Repository: parquet-format
Updated Branches:
refs/heads/master ddc18a7af -> 84460c5a1
PARQUET-1124: Add LZ4 and Zstd compression codecs.
This adds LZ4 and Zstd compression codecs to the format spec. From recent tests, Zstd appears
to out-perform other codecs (including brotli on reads). LZ4 is widely available because it
is built into Hadoop, making it a good successor to snappy, for fast compression and decompression
when speed is mroe important than compression ratio.
Author: Ryan Blue <blue@apache.org>
Closes #70 from rdblue/PARQUET-1124-add-compression-codecs and squashes the following commits:
939328e [Ryan Blue] PARQUET-1124: Add warning about external codec dependencies.
affad3d [Ryan Blue] PARQUET-1124: Add lz4 and zstd compression codecs.
Project: http://git-wip-us.apache.org/repos/asf/parquet-format/repo
Commit: http://git-wip-us.apache.org/repos/asf/parquet-format/commit/84460c5a
Tree: http://git-wip-us.apache.org/repos/asf/parquet-format/tree/84460c5a
Diff: http://git-wip-us.apache.org/repos/asf/parquet-format/diff/84460c5a
Branch: refs/heads/master
Commit: 84460c5a1e8aadf52a40dcf2aeb2fc875df4ac2a
Parents: ddc18a7
Author: Ryan Blue <blue@apache.org>
Authored: Tue Oct 10 12:55:27 2017 -0700
Committer: Ryan Blue <blue@apache.org>
Committed: Tue Oct 10 12:55:27 2017 -0700
----------------------------------------------------------------------
src/main/thrift/parquet.thrift | 9 ++++++++-
1 file changed, 8 insertions(+), 1 deletion(-)
----------------------------------------------------------------------
http://git-wip-us.apache.org/repos/asf/parquet-format/blob/84460c5a/src/main/thrift/parquet.thrift
----------------------------------------------------------------------
diff --git a/src/main/thrift/parquet.thrift b/src/main/thrift/parquet.thrift
index a4e193e..38cddc7 100644
--- a/src/main/thrift/parquet.thrift
+++ b/src/main/thrift/parquet.thrift
@@ -451,13 +451,20 @@ enum Encoding {
/**
* Supported compression algorithms.
+ *
+ * Codecs added in 2.3.2 can be read by readers based on 2.3.2 and later.
+ * Codec support may vary between readers based on the format version and
+ * libraries available at runtime.
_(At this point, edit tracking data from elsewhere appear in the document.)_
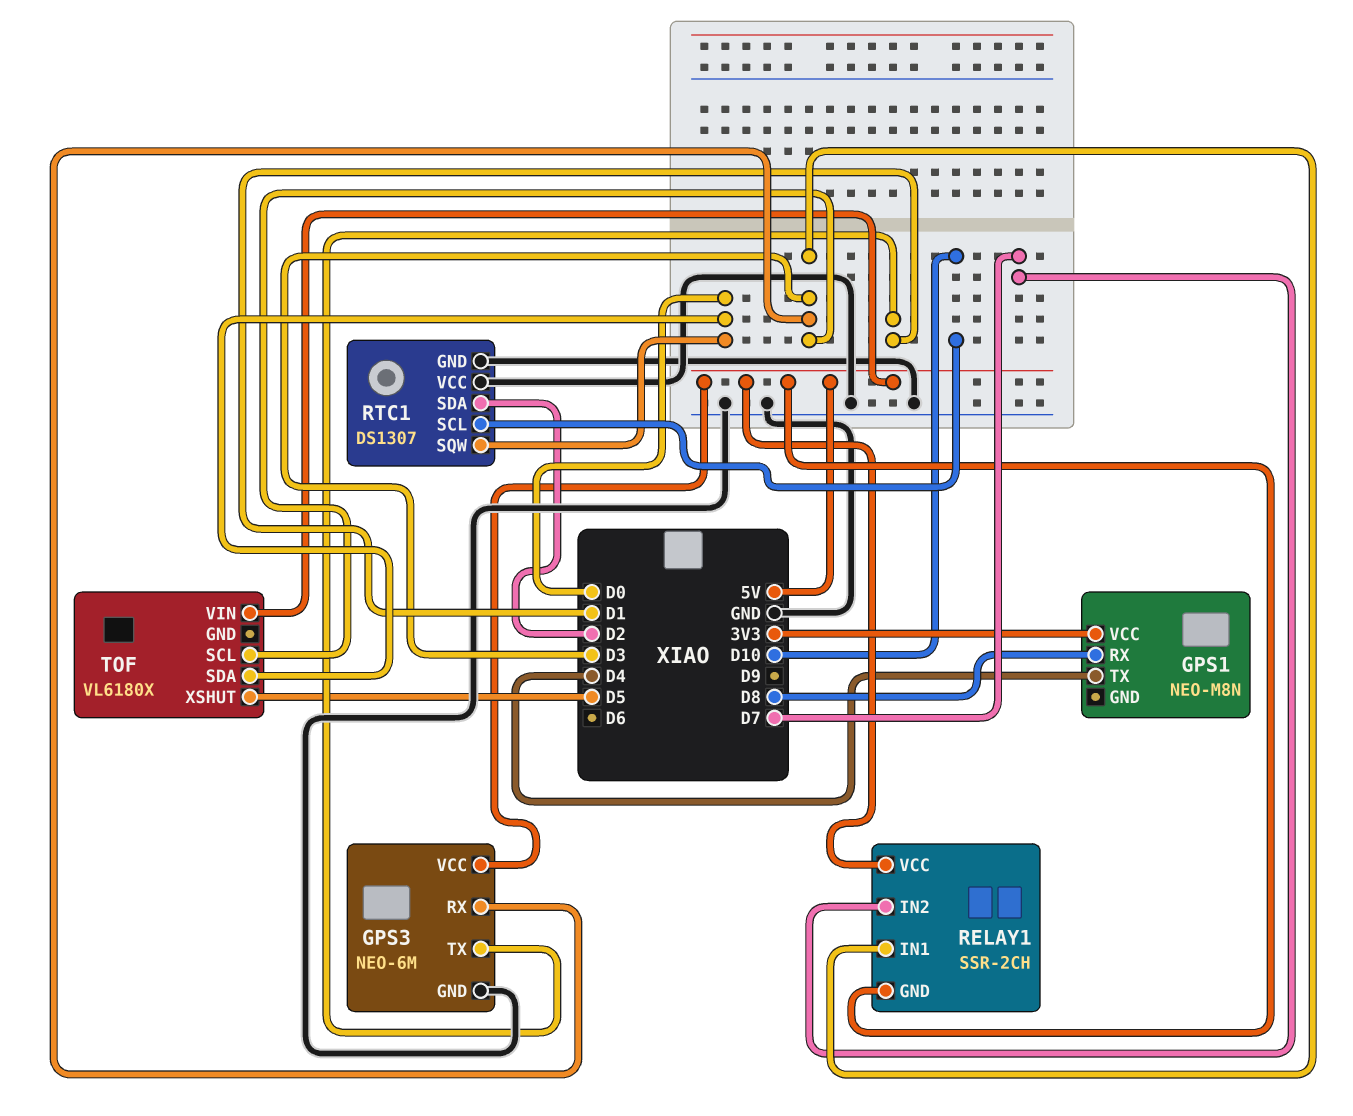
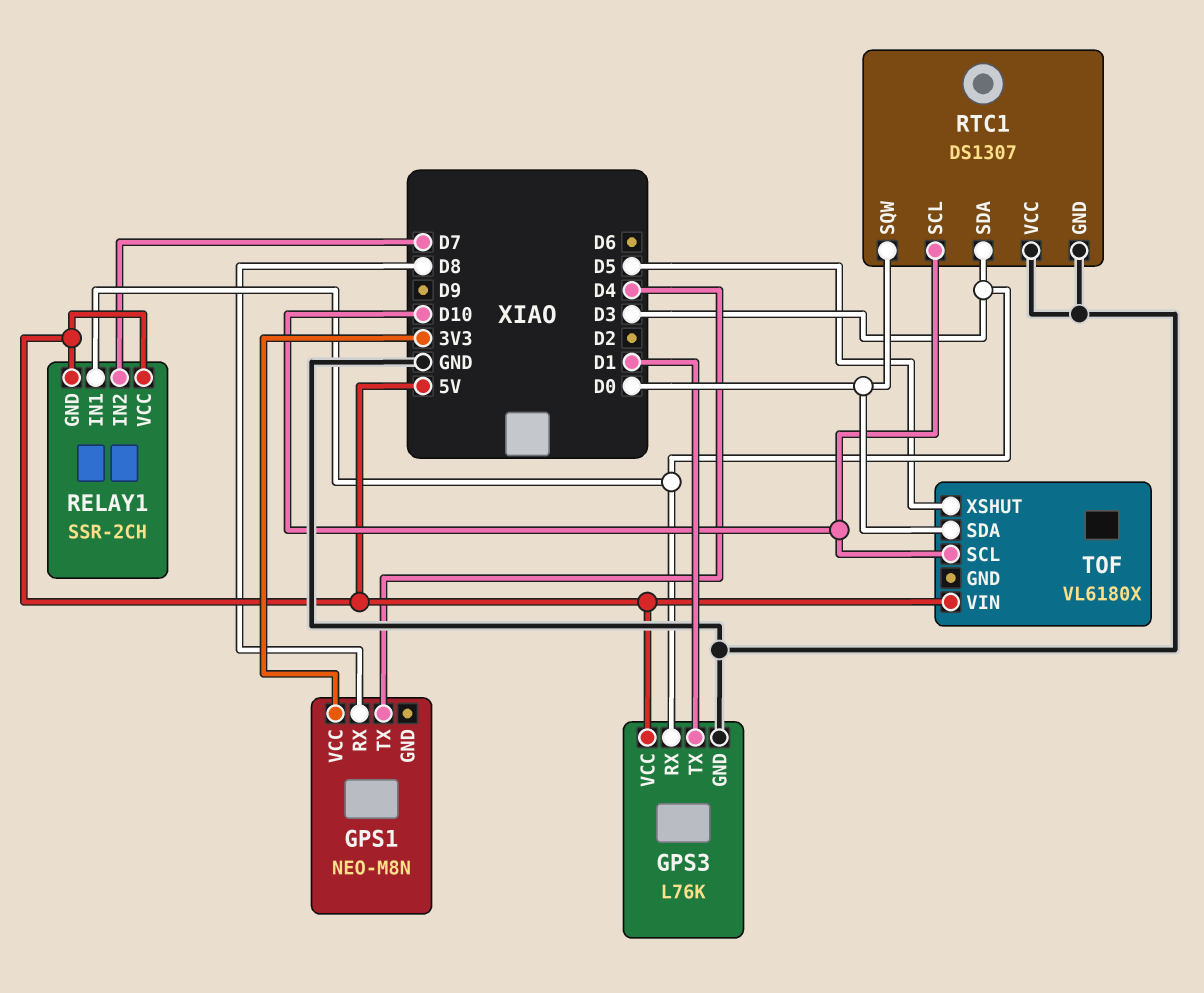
GPS3: NEO-6M -> L76K
RTC1 pin SDA: D2 -> D3
TOF pin SCL: D3 -> D10

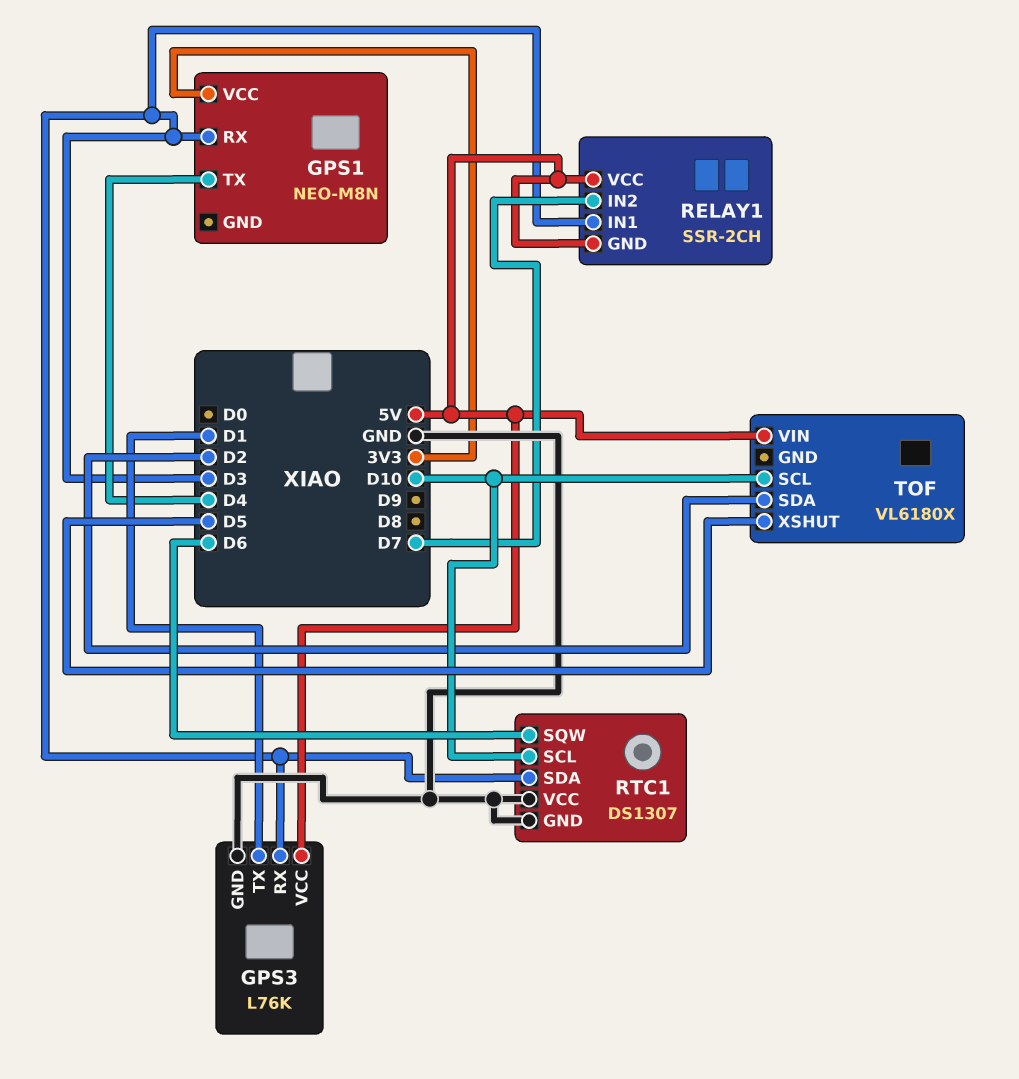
GPS1 pin RX: D8 -> D3
RTC1 pin SQW: D0 -> D6
TOF pin SDA: D0 -> D2

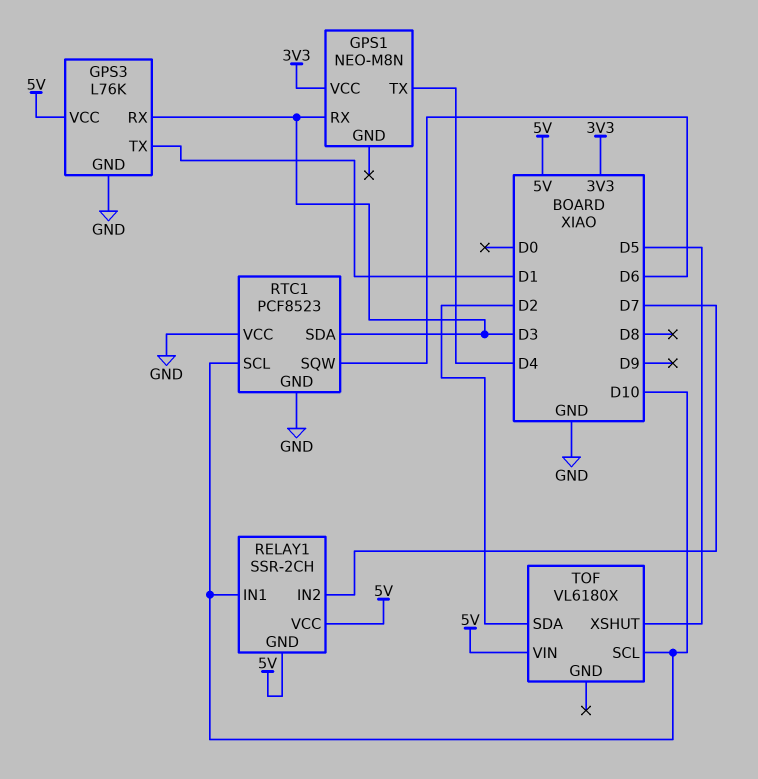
RELAY1 pin IN1: D3 -> D10
RTC1: DS1307 -> PCF8523

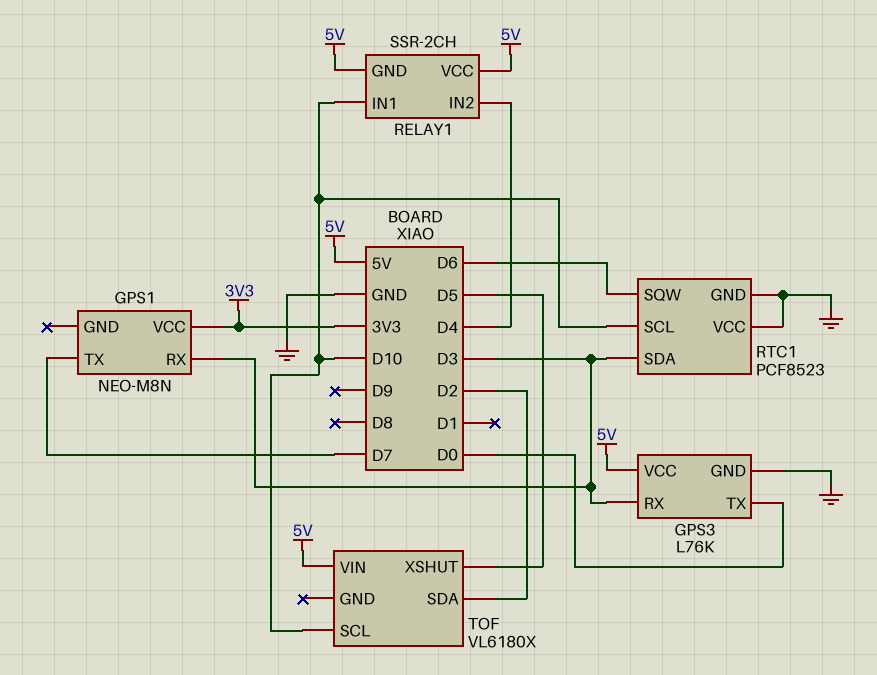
GPS1 pin TX: D4 -> D7
GPS3 pin TX: D1 -> D0
RELAY1 pin IN2: D7 -> D4

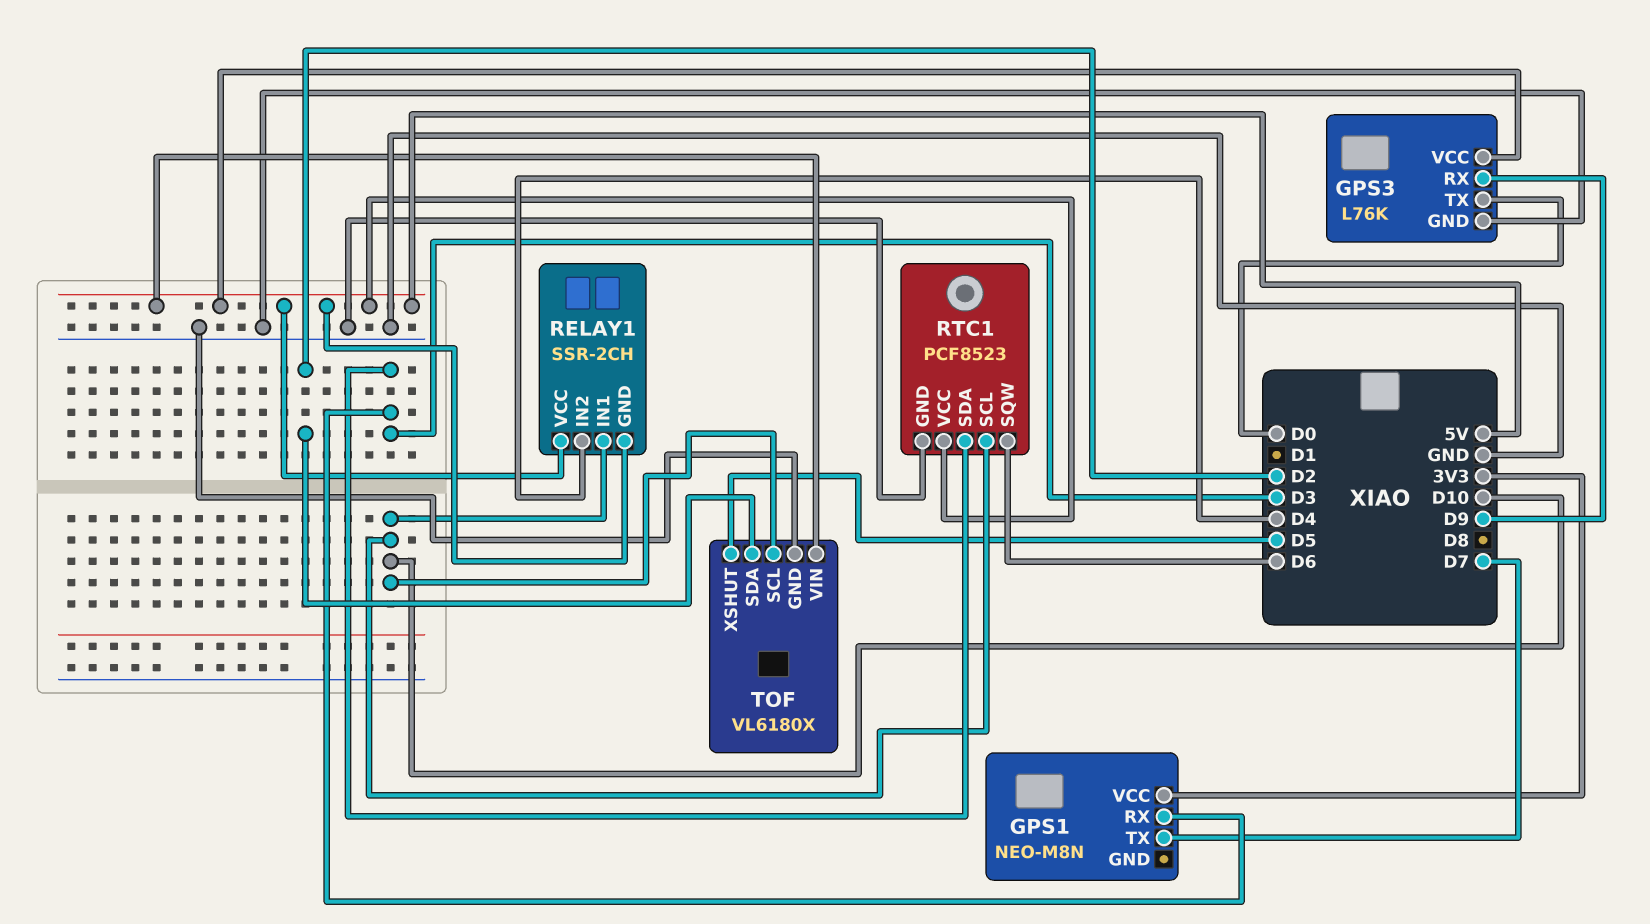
GPS3 pin RX: D3 -> D9
RTC1 pin VCC: GND -> 5V
TOF pin GND: none -> GND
Gzip, Snappy, and LZ4 codecs are
+ * widely available, while Zstd and Brotli require additional libraries.
*/
enum CompressionCodec {
UNCOMPRESSED = 0;
SNAPPY = 1;
GZIP = 2;
LZO = 3;
- BROTLI = 4;
+ BROTLI = 4; // Added in 2.3.2
+ LZ4 = 5; // Added in 2.3.2
+ ZSTD = 6; // Added in 2.3.2
}
enum PageType {
|